For Quotas for Women in Politics, Krook won the 2010 Victoria Schuck Award from the American Political Science Association, which honors the best book published on the topic of women and politics each year. 9 years later, the book won the George H. Hallett Award from the Representation and Electoral Systems Section of
the American Political Science Association, which recognizes a book that was published at least 10 years previously that made a lasting contribution to the study of representation and electoral systems.

Krook has also written a second book, the 2020 volume Violence Against Women in Politics, exploring rising attacks against women in public life around the globe. She theorizes violence against women in politics as a distinct form of violence aimed at preventing and undermining women's political participation, taking physical, psychological, sexual, economic, and semiotic forms. Violence against Women in Politics won the 2022 Grawemeyer Award for Ideas Improving World Order, given to “those who have taken on issues of world importance and presented viewpoints that could lead to a more just and peaceful world.” Since 2015, Krook has collaborated with the National Democratic Institute (NDI) on its #NotTheCost campaign to stop violence against women in politics and, in 2021, was recognized for her work with NDI and other global practitioners with the American Political Science Association’s Distinguished Award for Civic and Community Engagement, honoring significant civic or community engagement activity by a political scientist.

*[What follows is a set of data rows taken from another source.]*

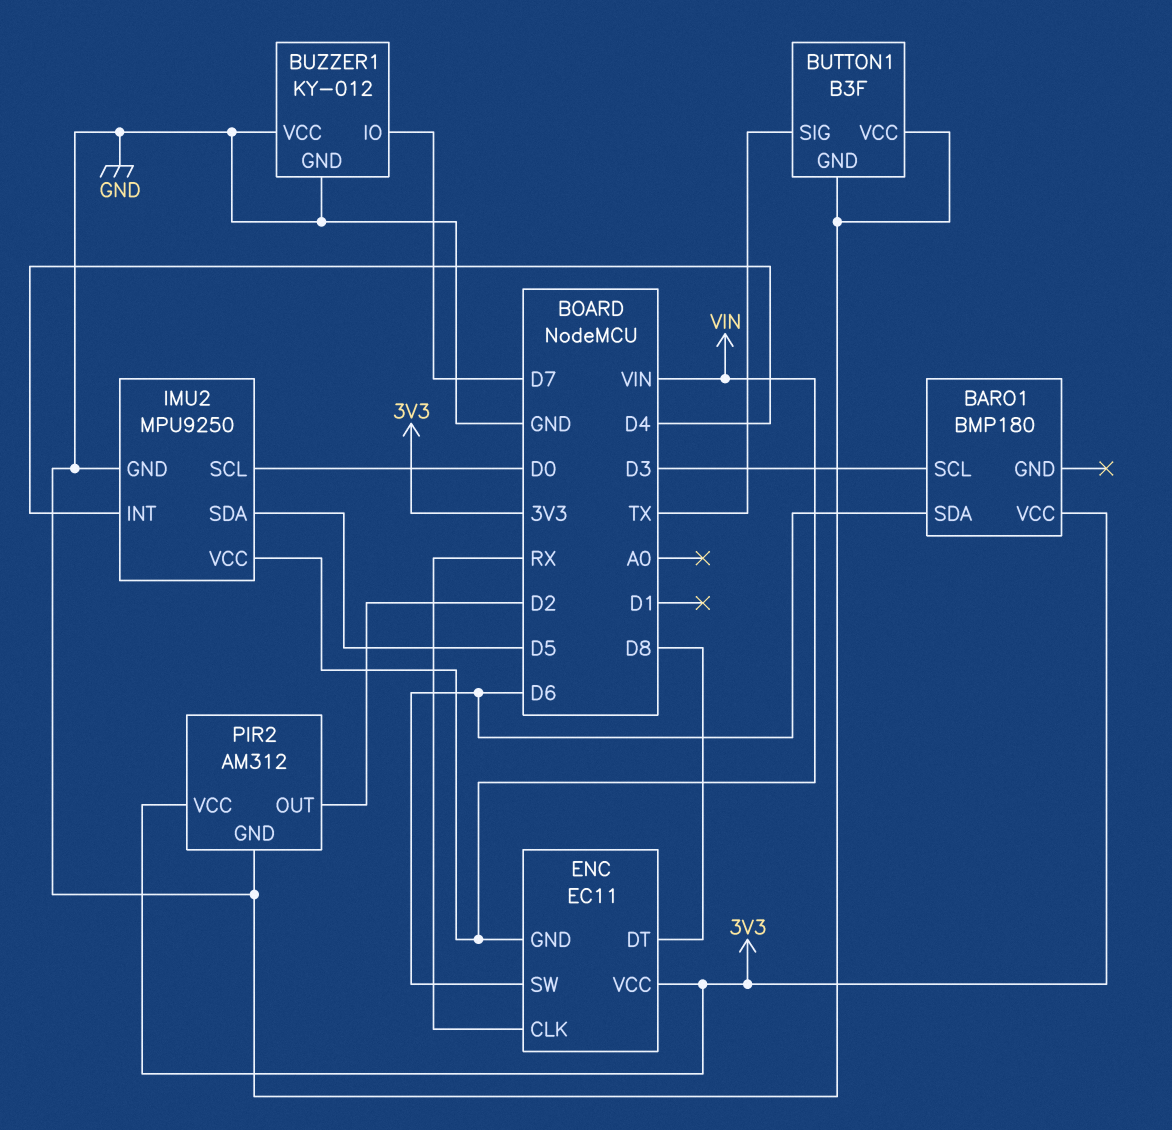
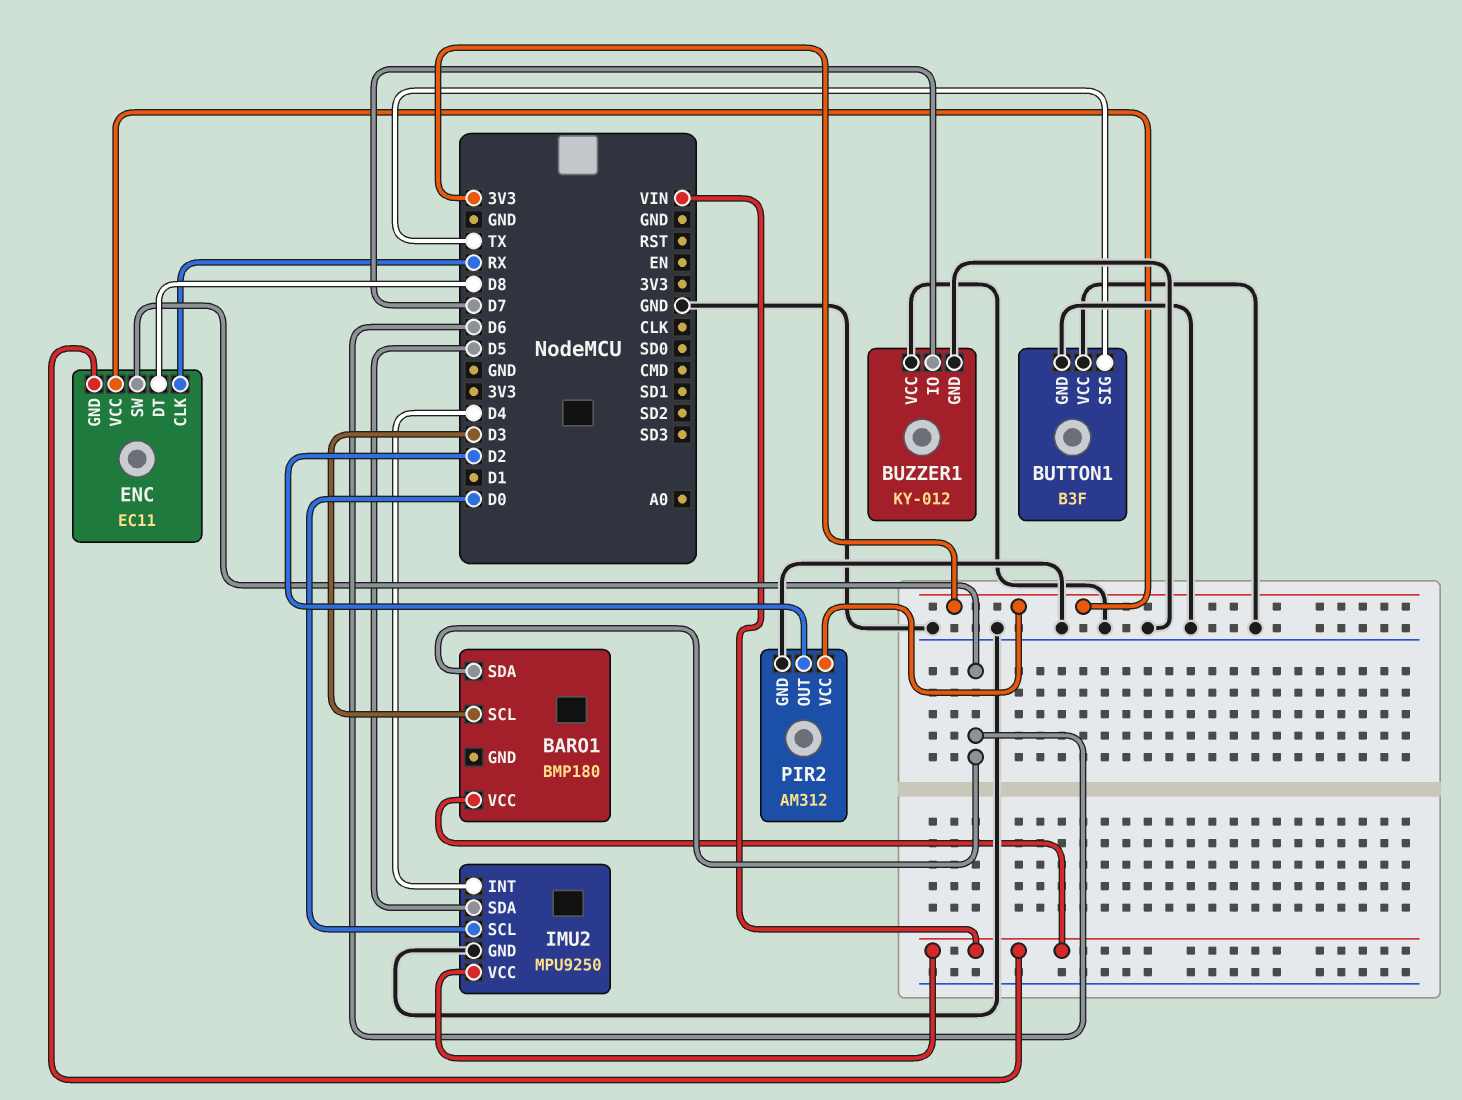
BARO1 pin VCC: 3V3 -> VIN

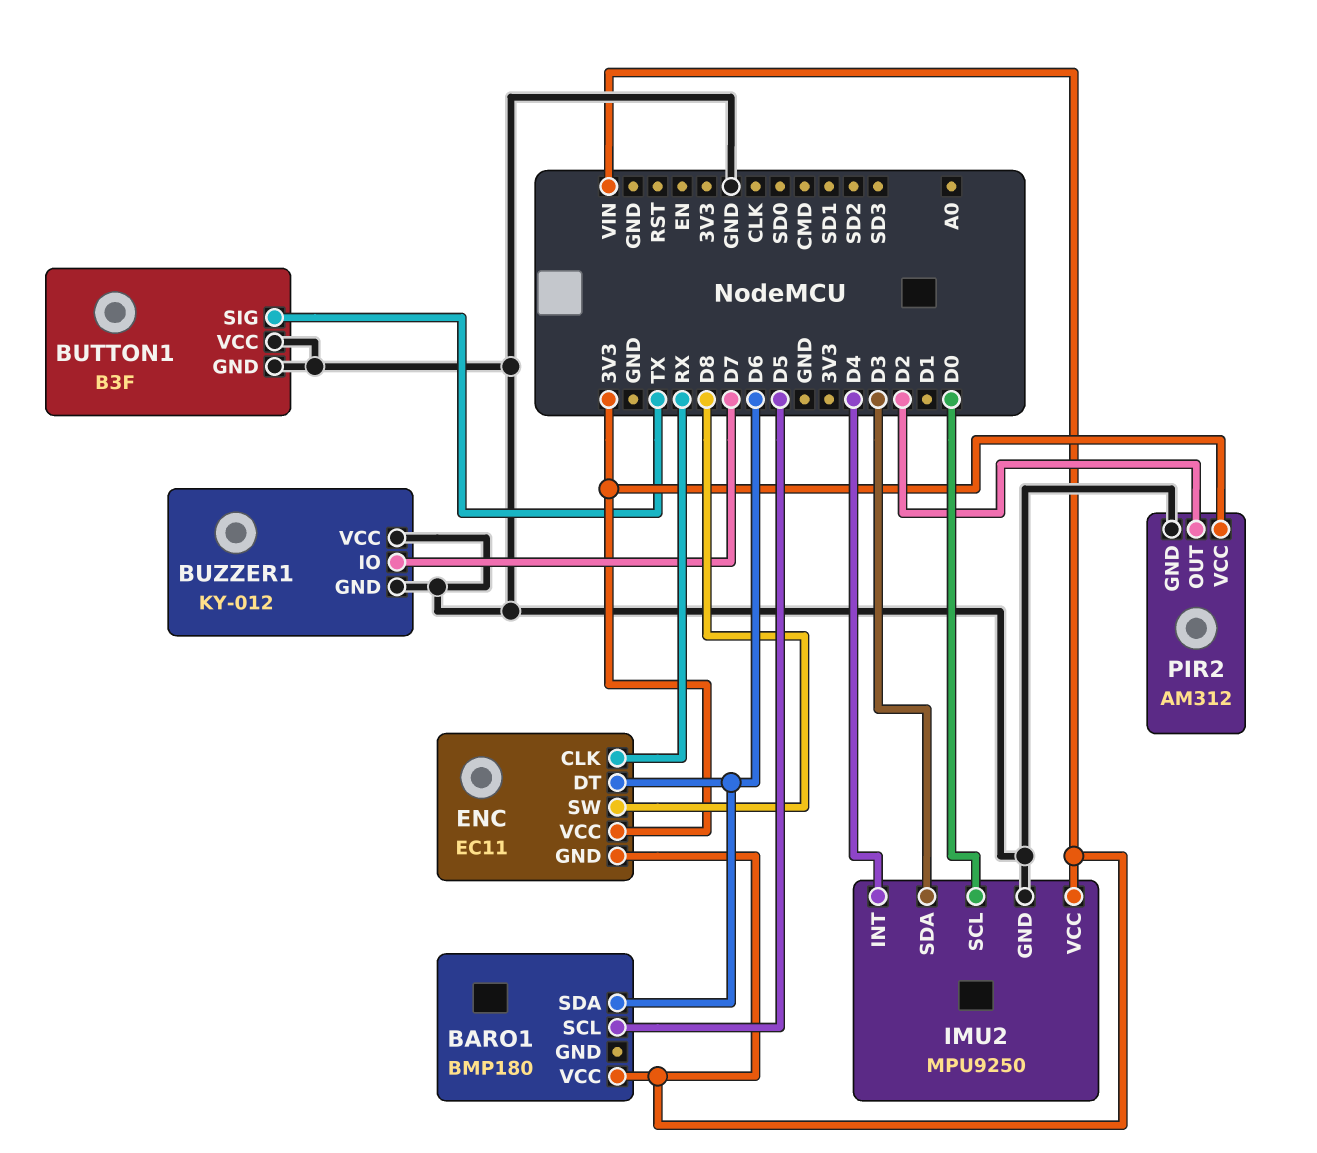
BARO1 pin SCL: D3 -> D5
ENC pin DT: D8 -> D6
ENC pin SW: D6 -> D8
IMU2 pin SDA: D5 -> D3

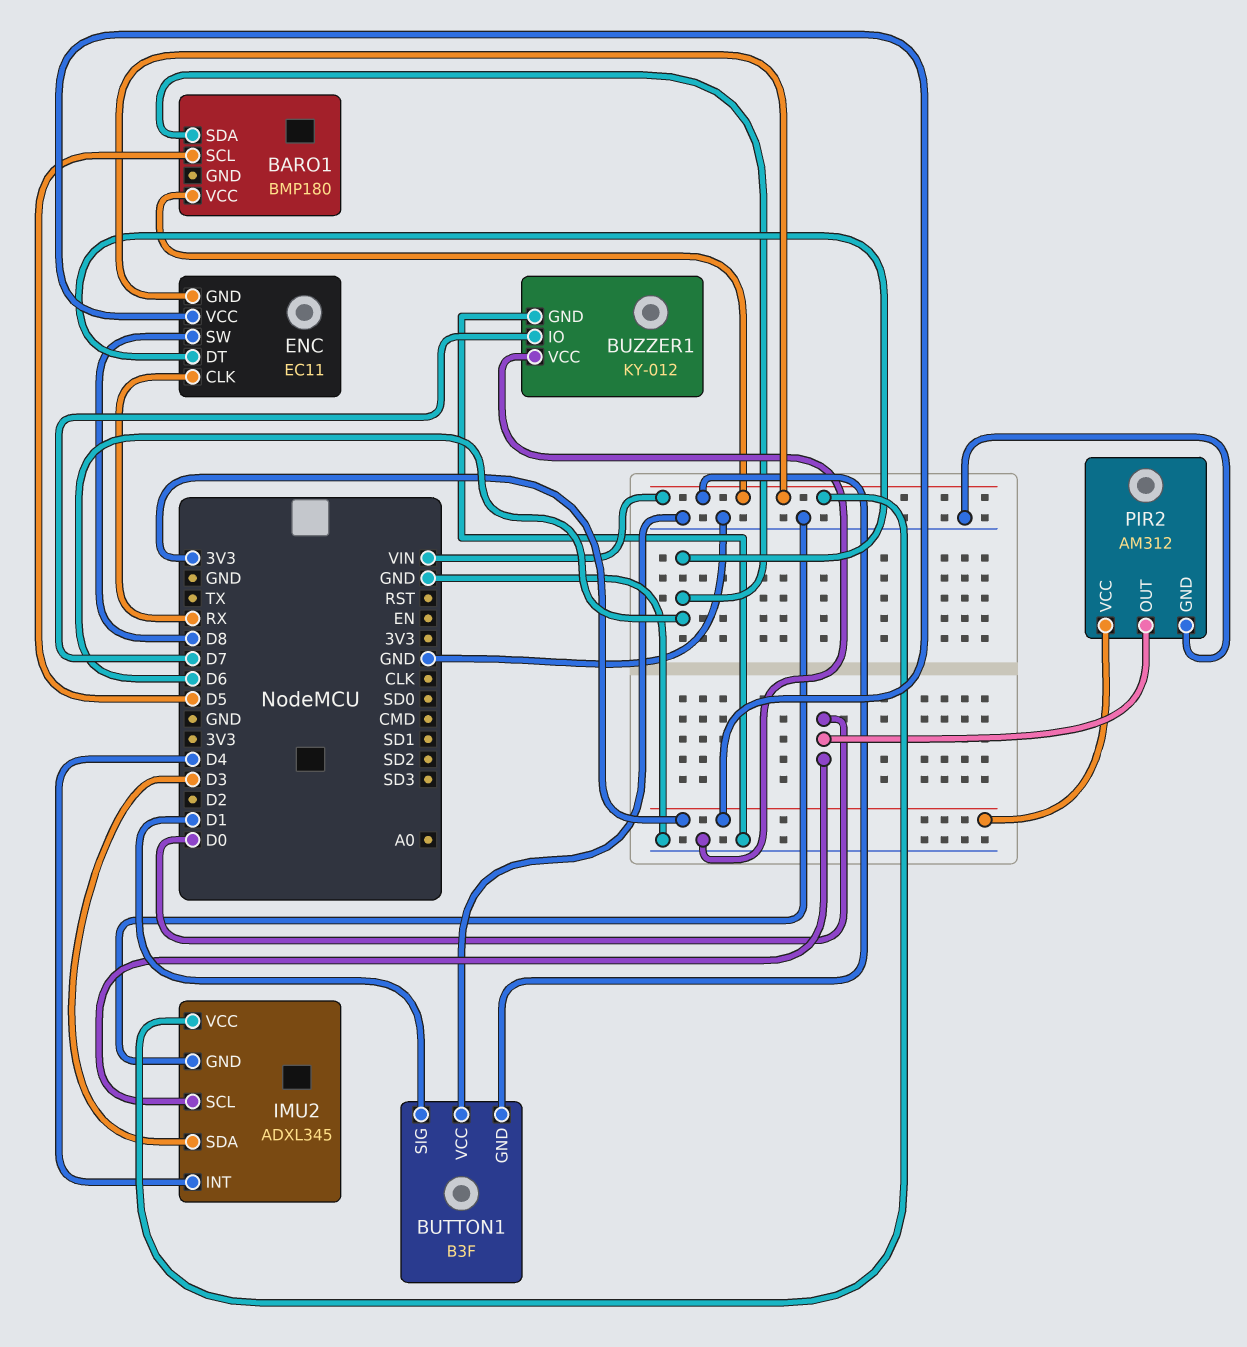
BUTTON1 pin GND: GND -> VIN
BUTTON1 pin SIG: TX -> D1
IMU2: MPU9250 -> ADXL345
PIR2 pin OUT: D2 -> D0

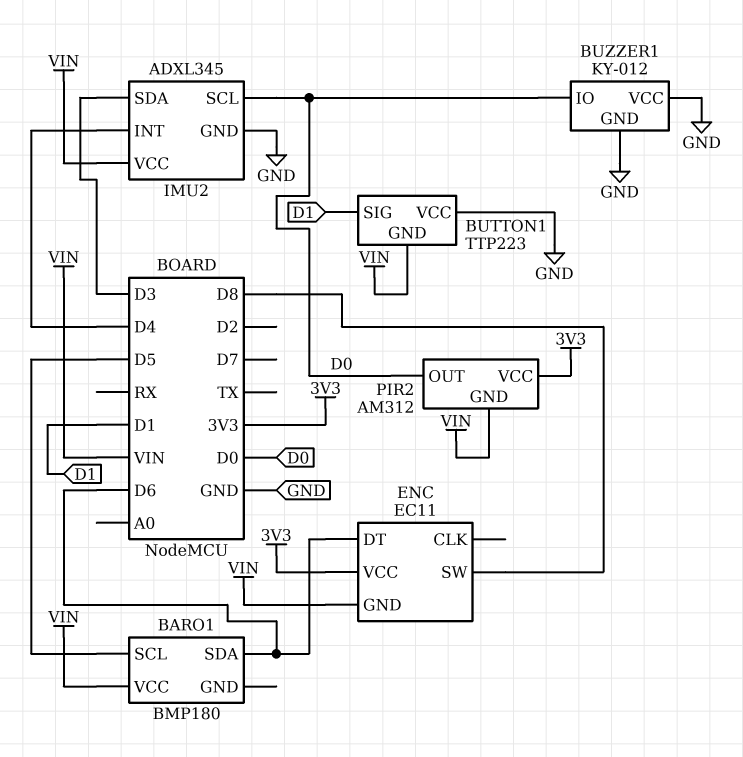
BUTTON1: B3F -> TTP223
BUZZER1 pin IO: D7 -> D0
ENC pin CLK: RX -> none
PIR2 pin GND: GND -> VIN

In addition to these publications, Krook has edited or co-edited 6 books, as well as published numerous articles in peer-reviewed journals. Several of those papers have also won awards, including the 2016 Wilma Rule Award for Best Research on Gender and Politics from the International Political Science Association for the paper "Violence Against Women in Politics: A Rising Threat to Democracy Worldwide", and the Best Paper Award from the Women and Politics Research Section of the American Political Science Association for her paper "Mapping Violence against Women in Politics: Aggression, Harassment, and Discrimination against Female Politicians", which Krook co-authored with Juliana Restrepo Sanin.

Krook's work has been cited, or she has been quoted, in outlets like The New York Times, The Hill, The Economist, Wired, and The Washington Post. From 2015 to 2020, she was a Chancellor's Scholar at Rutgers University. Between 2017 and 2019, she was an Andrew Carnegie Fellow.

==Selected works==
Source:
- "Reforming Representation: The Diffusion of Candidate Gender Quotas Worldwide", Politics & Gender (2006)
- "Rethinking Women's Substantive Representation" (co-authored with Karen Celis, Sarah Childs, and Johanna Kantola), Representation (2008)
- "Rethinking the Life Cycles of International Norms: The United Nations and the Global Promotion of Gender Equality" (co-authored with Jacqui True), European Journal of International Relations (2012)
- Quotas for Women in Politics: Gender and Candidate Selection Reform Worldwide (2009)
- Violence Against Women in Politics (2020) She dedicated this book to her two kids, Lars and Soren.
- Gender, Politics, and Institutions: Towards a Feminist Institutionalism (co-edited with Fiona Mackay) (2011)
- The Impact of Gender Quotas (co-edited with Susan Franceschet and Jennifer M. Piscopo) (2012)

==Selected awards==
- Grawemeyer Award for Ideas Improving World Order for Violence against Women in Politics, 2022.
- Distinguished Award for Civic and Community Engagement, American Political Science Association, 2021.
- Apolitical’s 100 Most Influential People in Gender Policy List, 2021.
- George H. Hallett Award for Quotas for Women in Politics: Gender and Candidate Selection Reform Worldwide, Representation and Electoral Systems Section, American Political Science Association, 2019.
- Wilma Rule Award, International Political Science Association, 2016.
- Best Paper Award, American Political Science Association Women and Politics, 2015
- Victoria Schuck Award for Quotas for Women in Politics: Gender and Candidate Selection Reform Worldwide, American Political Science Association, 2010.